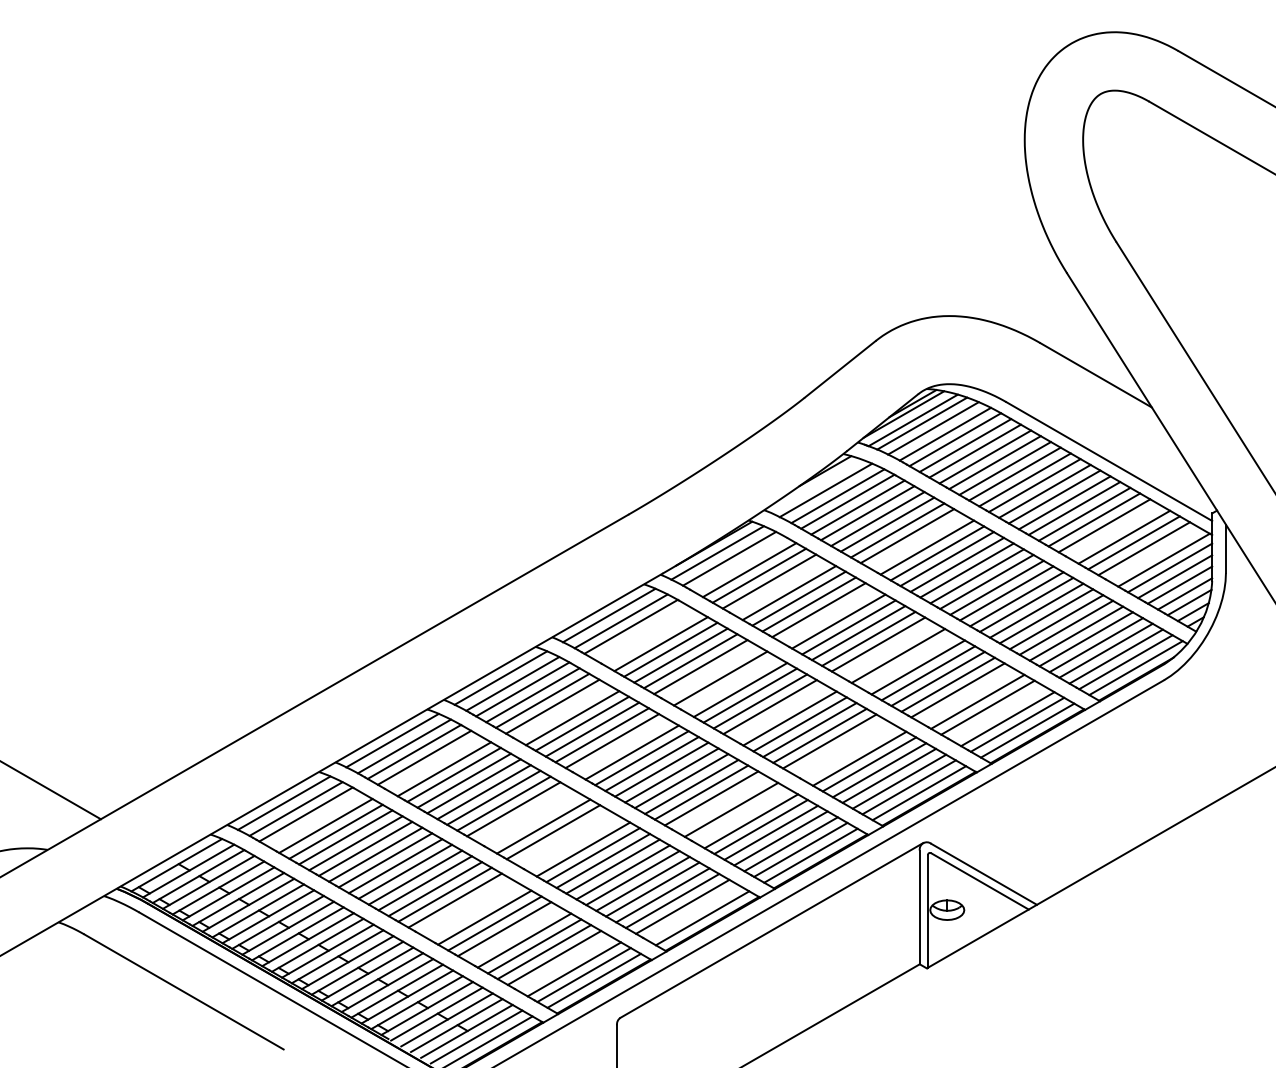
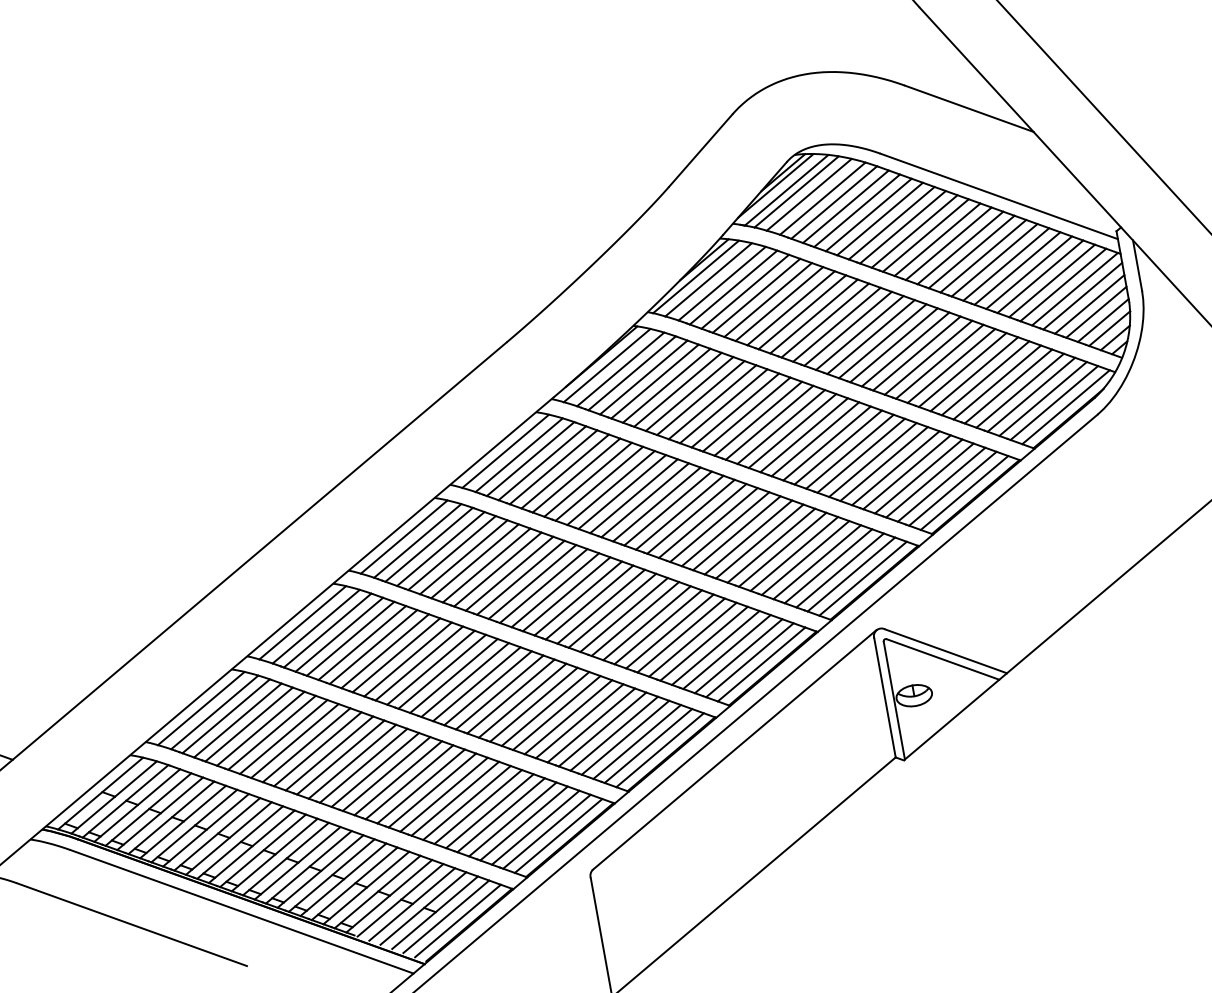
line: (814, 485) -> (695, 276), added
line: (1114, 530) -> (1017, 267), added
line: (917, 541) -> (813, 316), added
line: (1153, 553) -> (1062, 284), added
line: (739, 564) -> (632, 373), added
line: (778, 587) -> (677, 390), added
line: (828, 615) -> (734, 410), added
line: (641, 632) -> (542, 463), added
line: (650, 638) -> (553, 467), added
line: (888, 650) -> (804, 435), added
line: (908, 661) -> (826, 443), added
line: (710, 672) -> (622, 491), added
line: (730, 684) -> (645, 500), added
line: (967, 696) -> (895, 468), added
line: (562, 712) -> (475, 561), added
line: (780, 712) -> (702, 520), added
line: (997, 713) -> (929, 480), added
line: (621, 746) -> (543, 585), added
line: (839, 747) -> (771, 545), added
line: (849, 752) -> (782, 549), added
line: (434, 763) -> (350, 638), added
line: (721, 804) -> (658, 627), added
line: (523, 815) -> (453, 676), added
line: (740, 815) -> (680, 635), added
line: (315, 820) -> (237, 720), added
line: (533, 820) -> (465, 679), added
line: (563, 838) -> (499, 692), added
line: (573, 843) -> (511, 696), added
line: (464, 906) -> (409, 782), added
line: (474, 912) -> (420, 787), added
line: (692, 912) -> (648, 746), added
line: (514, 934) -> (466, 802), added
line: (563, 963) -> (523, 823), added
* * *
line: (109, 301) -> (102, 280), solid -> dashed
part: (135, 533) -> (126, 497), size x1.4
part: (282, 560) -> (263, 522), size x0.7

# Task instructions:
Taking the listing above as the source, transcribe only the lines starting at the line with "line: (1153, 553) -> (1062, 284), added" and going through the line with "line: (563, 963) -> (523, 823), added", unaltered and with both ends included.

# Answer to this exercise:
line: (1153, 553) -> (1062, 284), added
line: (739, 564) -> (632, 373), added
line: (778, 587) -> (677, 390), added
line: (828, 615) -> (734, 410), added
line: (641, 632) -> (542, 463), added
line: (650, 638) -> (553, 467), added
line: (888, 650) -> (804, 435), added
line: (908, 661) -> (826, 443), added
line: (710, 672) -> (622, 491), added
line: (730, 684) -> (645, 500), added
line: (967, 696) -> (895, 468), added
line: (562, 712) -> (475, 561), added
line: (780, 712) -> (702, 520), added
line: (997, 713) -> (929, 480), added
line: (621, 746) -> (543, 585), added
line: (839, 747) -> (771, 545), added
line: (849, 752) -> (782, 549), added
line: (434, 763) -> (350, 638), added
line: (721, 804) -> (658, 627), added
line: (523, 815) -> (453, 676), added
line: (740, 815) -> (680, 635), added
line: (315, 820) -> (237, 720), added
line: (533, 820) -> (465, 679), added
line: (563, 838) -> (499, 692), added
line: (573, 843) -> (511, 696), added
line: (464, 906) -> (409, 782), added
line: (474, 912) -> (420, 787), added
line: (692, 912) -> (648, 746), added
line: (514, 934) -> (466, 802), added
line: (563, 963) -> (523, 823), added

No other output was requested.